There was a little silence, as though the echoes of the strangers’ voices had to be allowed to fade completely away before family members could converse, and then Harrison said, “You know how I appreciate this, Brad. It’ll do us a world of good.”

“I hope so,” Bradford said, and Evelyn looked at him in sudden interest, because his voice all at once had that slightly hesitant quality that meant he had something on his mind and was about to bring it into the open. But not directly, that had never been his way. He would approach the subject, whatever it was, on a long curving line.

Harrison apparently hadn’t noticed the change of tone, because he went right on with the conversation, saying, “I know it will. You saw them taking your picture, they were from the Los Angeles papers.”

“Yes, I noticed them,” Bradford said. He’d given up cigars five years ago, but occasionally he still forgot and dipped into his jacket pocket for one. He did so now, and frowned in brief self-annoyance, and said, “You know, we still get reporters at home sometimes.”

“Well, of course you do.” Was Harrison really presuming to condescend? “You’re still an important man, Brad.”

“Had a reporter just yesterday,” Bradford went on. His hand, without a cigar, was resting again on the wooden chair arm. “From out here, as a matter of fact.”

“Oh?” Harrison was only pleased, still not wary. “Wanting to know about this place?
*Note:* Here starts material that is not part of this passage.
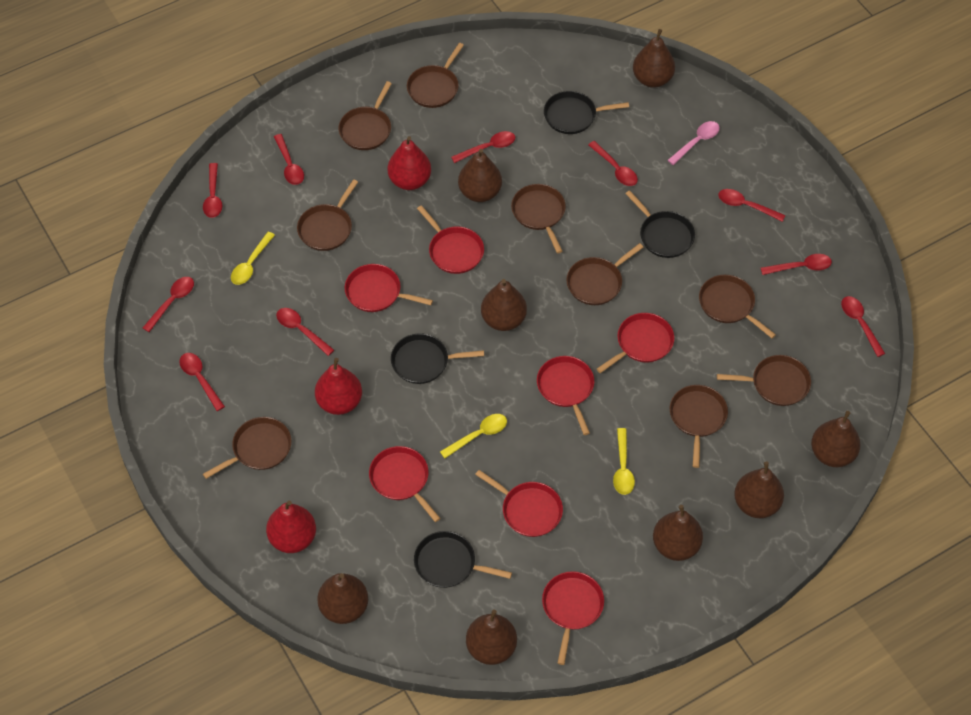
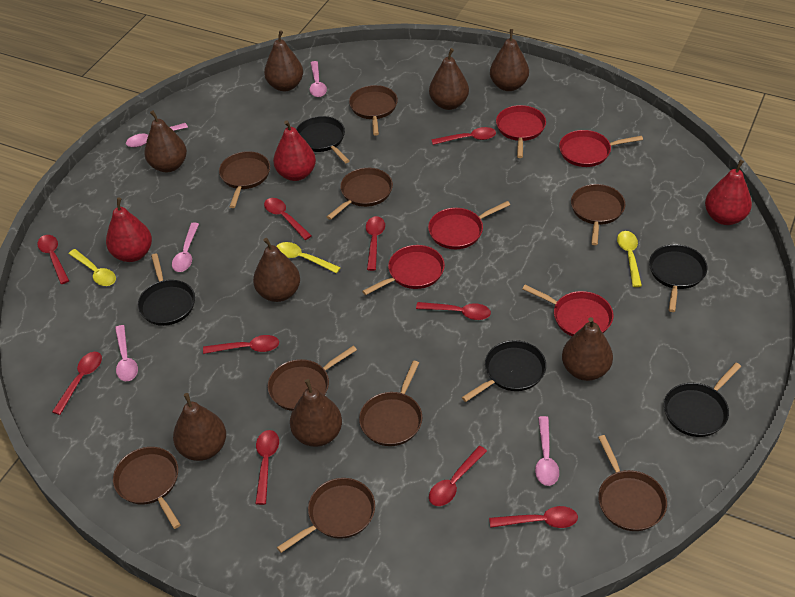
black pan: 4 -> 5
pink spoon: 1 -> 5
red pan: 7 -> 5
We didn’t make any secret about you coming out here, you know.”

“He did ask me about it, yes.” Bradford glanced over at the nearest window, then looked back at Harrison. “Asked me about water, mostly,” he said.
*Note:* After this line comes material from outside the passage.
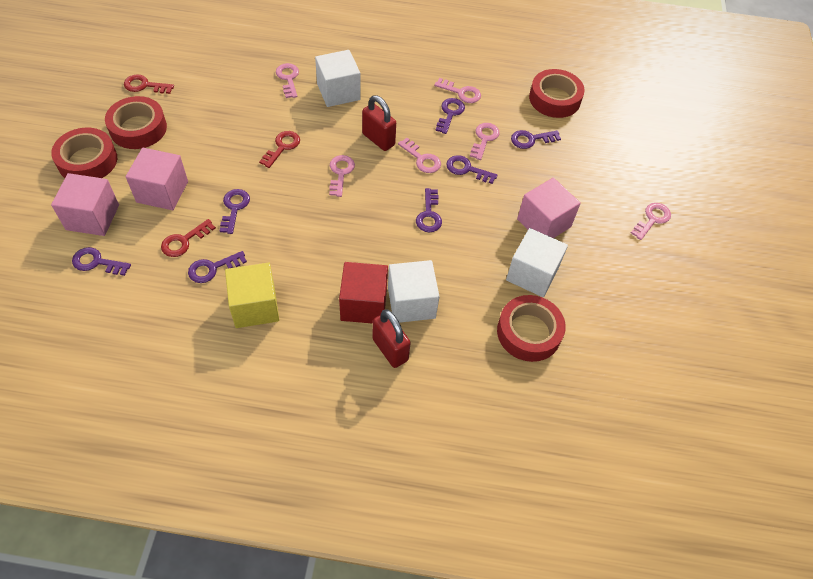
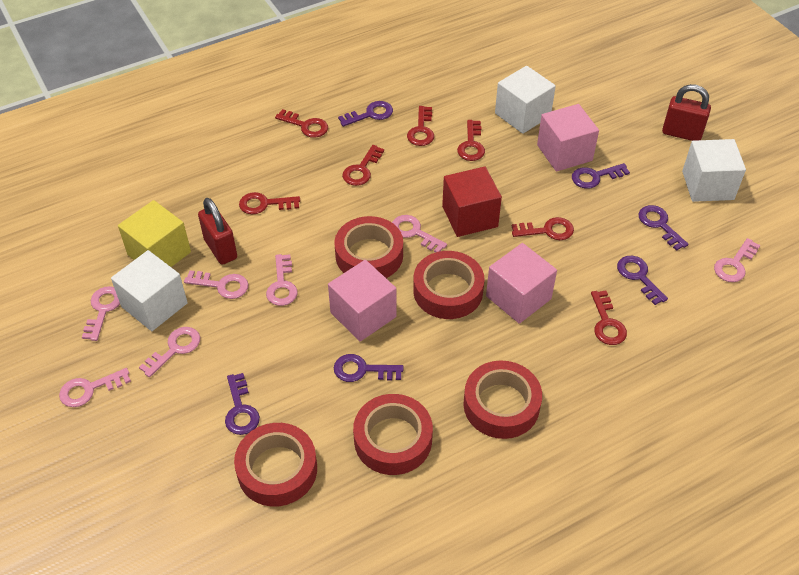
pink key: 6 -> 7
purple key: 7 -> 6
red key: 3 -> 7
red tape: 4 -> 5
Harrison sat up, suddenly frowning. He put his hands on the desktop. “No matter what you try to do,” he said angrily, “there’s always some damn fool spreading rumors. I hope you put him in his place.”

“I wasn’t sure exactly what his place was,” Bradford said quietly. “Particularly since he told me there’s talk the state may look into the situation here.”

“That’s poppycock. The county government has checked this whole—”

“I believe,” Bradford said, his voice quiet but nevertheless effective in shutting Harrison off, “I believe most of the county government was just in this room.”

Harrison’s eyes shifted, and his hands came up to make vague gestures, palms up. “Not most,” he said. “Naturally, there are some—”

“The strength of the county government,” Bradford said. “Shall we say the clout?”

Harrison was very much on the defensive now. “That only stands to reason, Brad,” he said. “You know that better than I do, for God’s sake. My partners were the chief land owners in this county, and anywhere you go the chief land owners are going to tend to be involved in local government. Look at Dad, back in the old days in Pennsylvania. The fact that a man is a county commissioner and a successful businessman doesn’t necessarily mean he’s a crook, you know.”

“Harrison, tell me the truth. Will the state find things the county government for one reason or another didn’t notice?”